What This Means for You
When evaluating a pitcher's ERA, always consider the context:
Questions to Ask
1. What's the league average ERA this year?
Compare the pitcher's ERA to league average. A 3.50 ERA in 1968 was mediocre. A 3.50 ERA in 2000 was excellent.
2. What ballpark does the pitcher call home?
Coors Field inflates ERAs by 0.50-1.00 runs. Oracle Park suppresses ERAs by 0.20-0.40 runs.
3. What era are we in?
Use ERA+ to compare across eras. It adjusts for league average and park factors automatically.
4. Starter or reliever?
Relievers typically have lower ERAs than starters. A 3.00 ERA for a starter is great. A 3.00 ERA for a closer is average.
Real-World Comparisons
Here's how the same ERA means different things across eras:
A 4.00 ERA In Different Decades
| Year/Era | 4.00 ERA Rating | ERA+ | Percentile Rank |
|---|---|---|---|
| 1968 | Poor | 74 | Bottom 25% |
| 1978 | Average | 95 | 50th percentile |
| 1988 | Slightly above avg | 97 | 55th percentile |
| 2000 | Good | 119 | Top 30% |
| 2010 | Average | 100 | 50th percentile |
| 2026 | Good | 103 | 60th percentile |
Same number. Completely different meanings.
The Bob Gibson Effect
Baseball lowered the mound specifically because of Bob Gibson's 1968 season. His 1.12 ERA forced MLB to admit pitchers had become too dominant. The "Gibson rules" — lowering the mound and shrinking the strike zone — remain in effect today, 58 years later.
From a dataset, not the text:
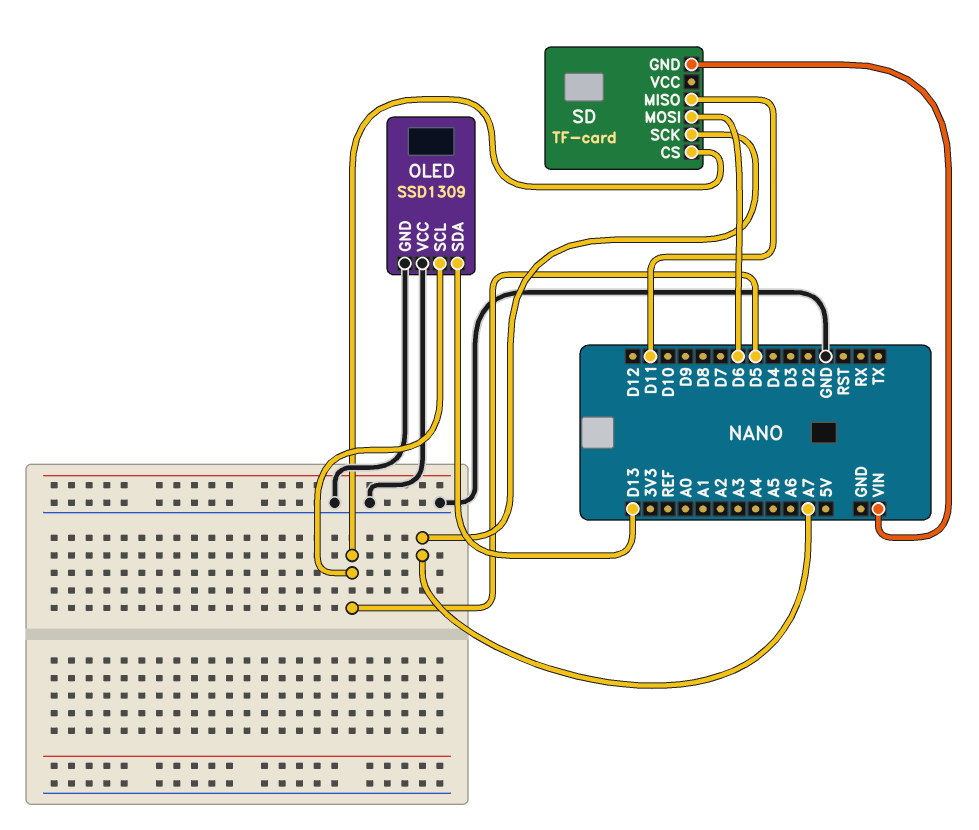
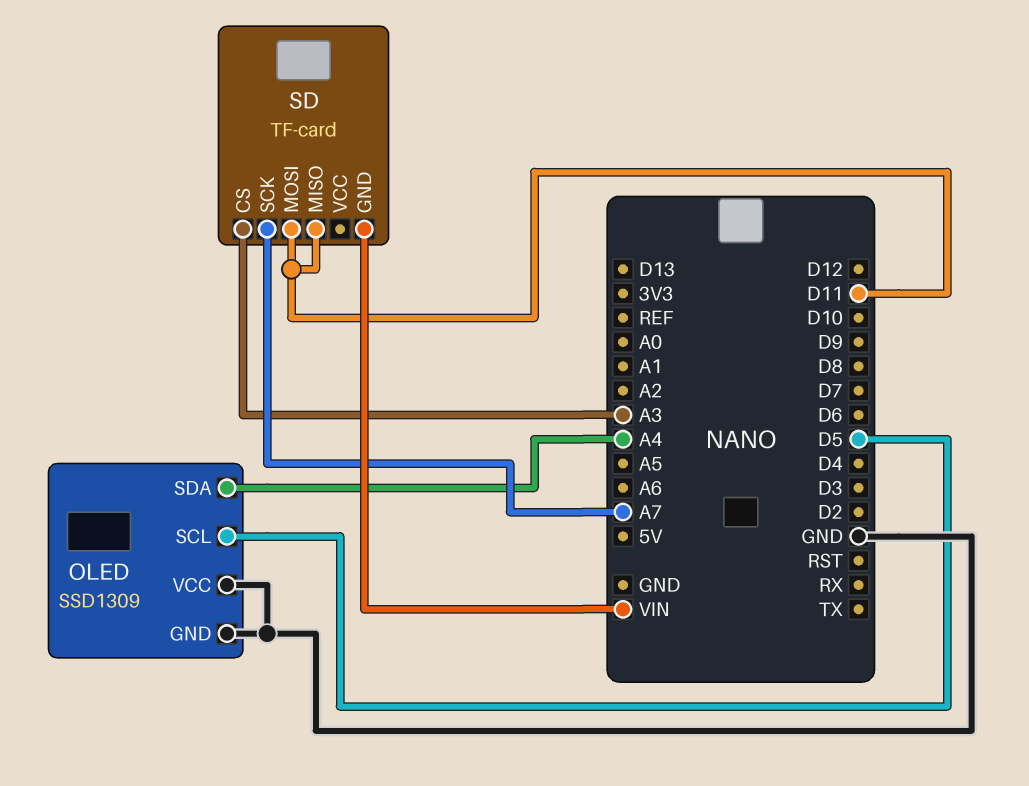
OLED pin SDA: D13 -> A4
SD pin CS: D5 -> A3
SD pin MOSI: D6 -> D11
Will ERA Standards Change Again?
Baseball constantly evolves. Future rule changes could shift ERA standards again:
Possible Changes
- Moving the mound back: MLB tested this in independent leagues
- Limiting pitcher roster spots: Forces teams to use fewer pitchers
- Pitch clock adjustments: Already changed pace of play in 2023
- Automated strike zone: Robot umps could change called strikes
- Deader baseballs: MLB has manipulated the ball before
Any of these changes could shift what counts as a "good" ERA.
The Bottom Line
A 4.00 ERA isn't a fixed standard. It's a moving target that depends entirely on the era.
In 1968, when the league-wide ERA was 2.98, a 4.00 ERA meant you were struggling. Pitchers dominated so thoroughly that baseball changed the rules.
In 2000, when the league-wide ERA hit 4.77, a 4.00 ERA made you an above-average pitcher. Offense ruled. Steroids inflated power numbers. Pitchers with 4.00 ERAs were valuable.
Today, a 4.00 ERA sits right around league average — respectable, solid, but not elite.
The lesson? Never judge an ERA without context. Always compare to league average. Always adjust for era. Always remember that Bob Gibson's 1.12 ERA in 1968 was so good it literally changed baseball forever.